Chapter 38 - The Suspect
Jumat pagi, sebelum pelajaran dimulai, aku berjalan menelusuri koridor menuju ke kelas. Suasana sekolah pagi ini berbeda sekali dengan biasanya. Entah aku yang paranoid atau memang semua orang benar-benar menatapku sinis?
"Aiden!"
Seseorang memanggil namaku. Aku menoleh ke belakang dan melihat Myra berlari kecil untuk mengejarku.
Aku tersenyum padanya. "Morning, Myra."
Gadis itu menopangkan tangannya di bahuku dan membungkuk untuk mengatur napas, kemudian mendongak ke arahku.
"Oh my God, aku tidak percaya seseorang menjebak Nat! Ezra menceritakan semuanya padaku, mengenai e-mail palsu yang mengatas namakan dirinya dan sabotase Cameron!" ucap Myra panjang lebar. "Is she okay? Nat tidak membalas pesanku sejak kemarin."
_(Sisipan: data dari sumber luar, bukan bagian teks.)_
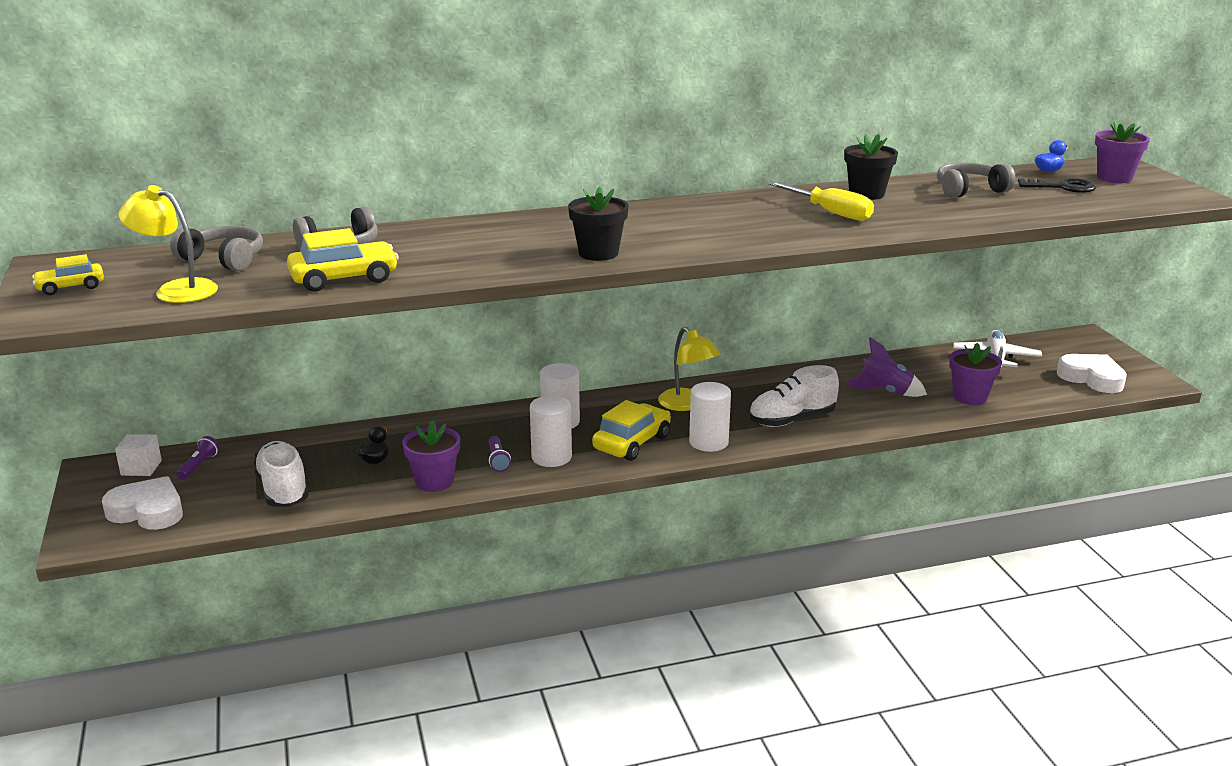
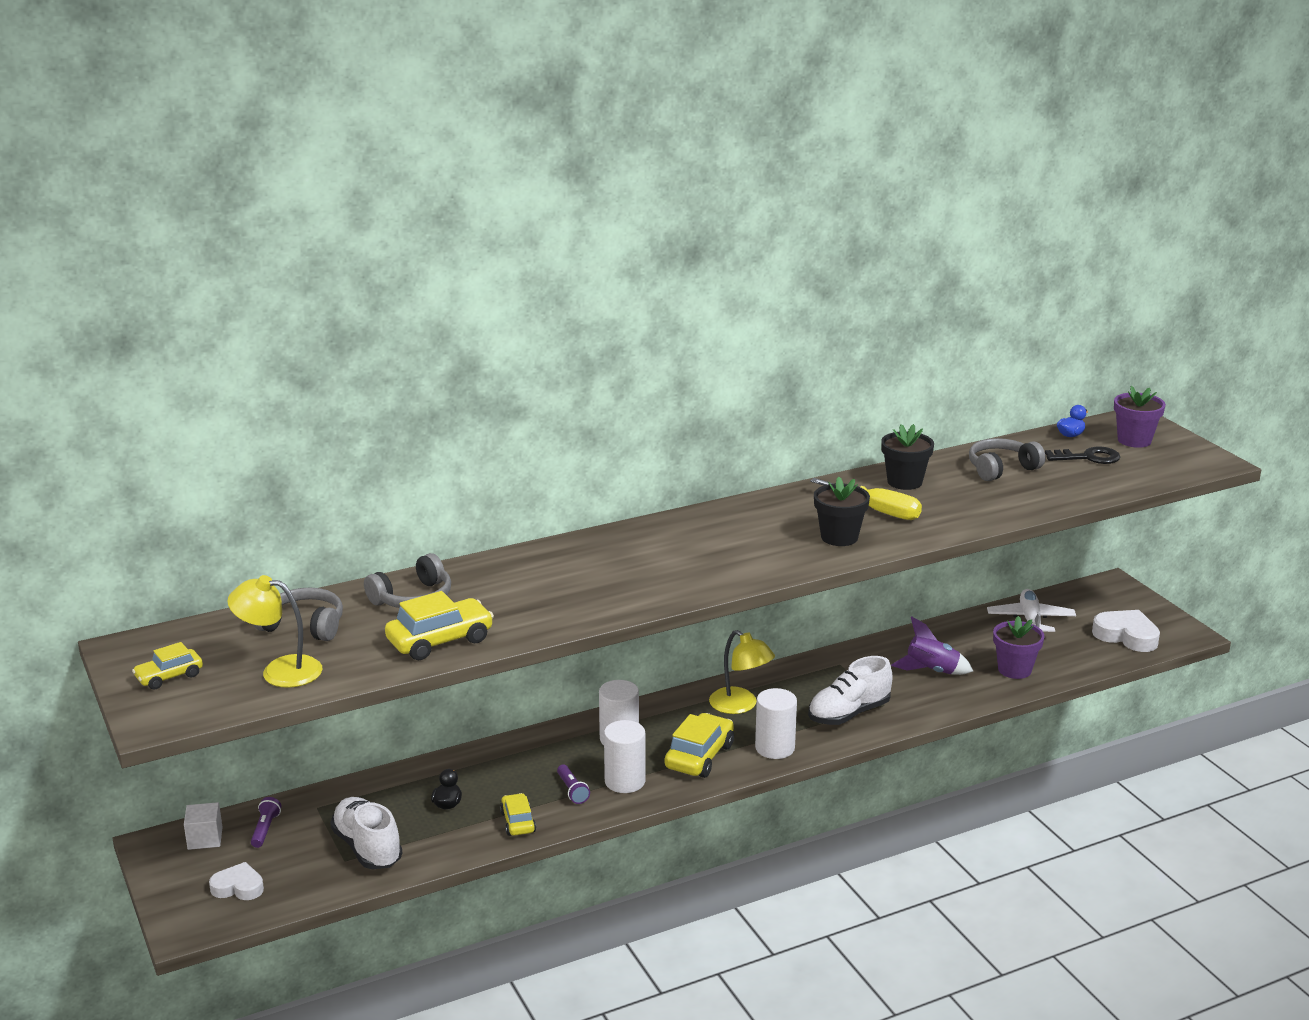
camera: 10 degrees left, 0 degrees up
(148, 511) = (238, 887): white heart -> white heart, size x0.65
(434, 481) = (518, 822): purple flower pot -> yellow car
(598, 253) = (673, 585): black flower pot -> black flower pot (839, 537)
"Of course not. Everyone in Berry High hates her!" Aku menekuk wajahku.
Myra merendahkan suaranya menjadi setengah berbisik. "Lihat lah ke sekelilingmu. Karena ini ada hubungannya dengan Cameron, kau terkena imbasnya juga. Sejak tadi, hampir seluruh murid di koridor menatapmu dengan dingin."
Aku menoleh ke arah sekitarku, beberapa murid tertangkap basah sedang menatapku dengan dingin. Dengan cepat mereka mengalihkan pandangannya dariku.
Myra menunjukan raut wajah khawatir. "Rumor-nya benar-benar tersebar luas dalam waktu kurang dari 24 jam."
"Yeah! Semua orang berbicara sesuka mereka dan menyebarkan rumor tersebut untuk memberi makan ego mereka sendiri!" ucapku geram.
"Kuharap ia baik-baik saja," lirihnya. "Nat doesn't deserves this."
Kami berhenti berjalan ketika melihat kerumunan yang besar di koridor. Murid-murid yang berkumpul di sana mayoritas adalah pemain softball, baik dari Hearst maupun Berry. Di sana, aku melihat Emma dari belakang, berdiri sendirian, terdiam mematung ketika melihat kumpulan orang-orang di sana.
"Ada apa di sana?" tanya Myra.
"Let's find out!" ucapku.
Kami berjalan menuju kerumunan. Ketika jarak sudah mendekat, kami melihat Caleb sedang berdiri menghadap Jade. Pemuda itu memakai suit semi-formal berwarna abu-abu dengan kaus v-neck hitam. Sedangkan Jade, gadis itu berdiri berlawanan arah dengan loker. Aku melihat raut kebingungan di wajahnya.
"Caleb, what is this?" tanya Jade.
Caleb mengeluarkan sebuket bunga mawar merah yang cantik dari balik punggungnya dan memberikannya pada Jade. Anggota softball di belakangnya melepas banyak balon berwarna merah muda, confetti berwarna-warni bertebaran di udara.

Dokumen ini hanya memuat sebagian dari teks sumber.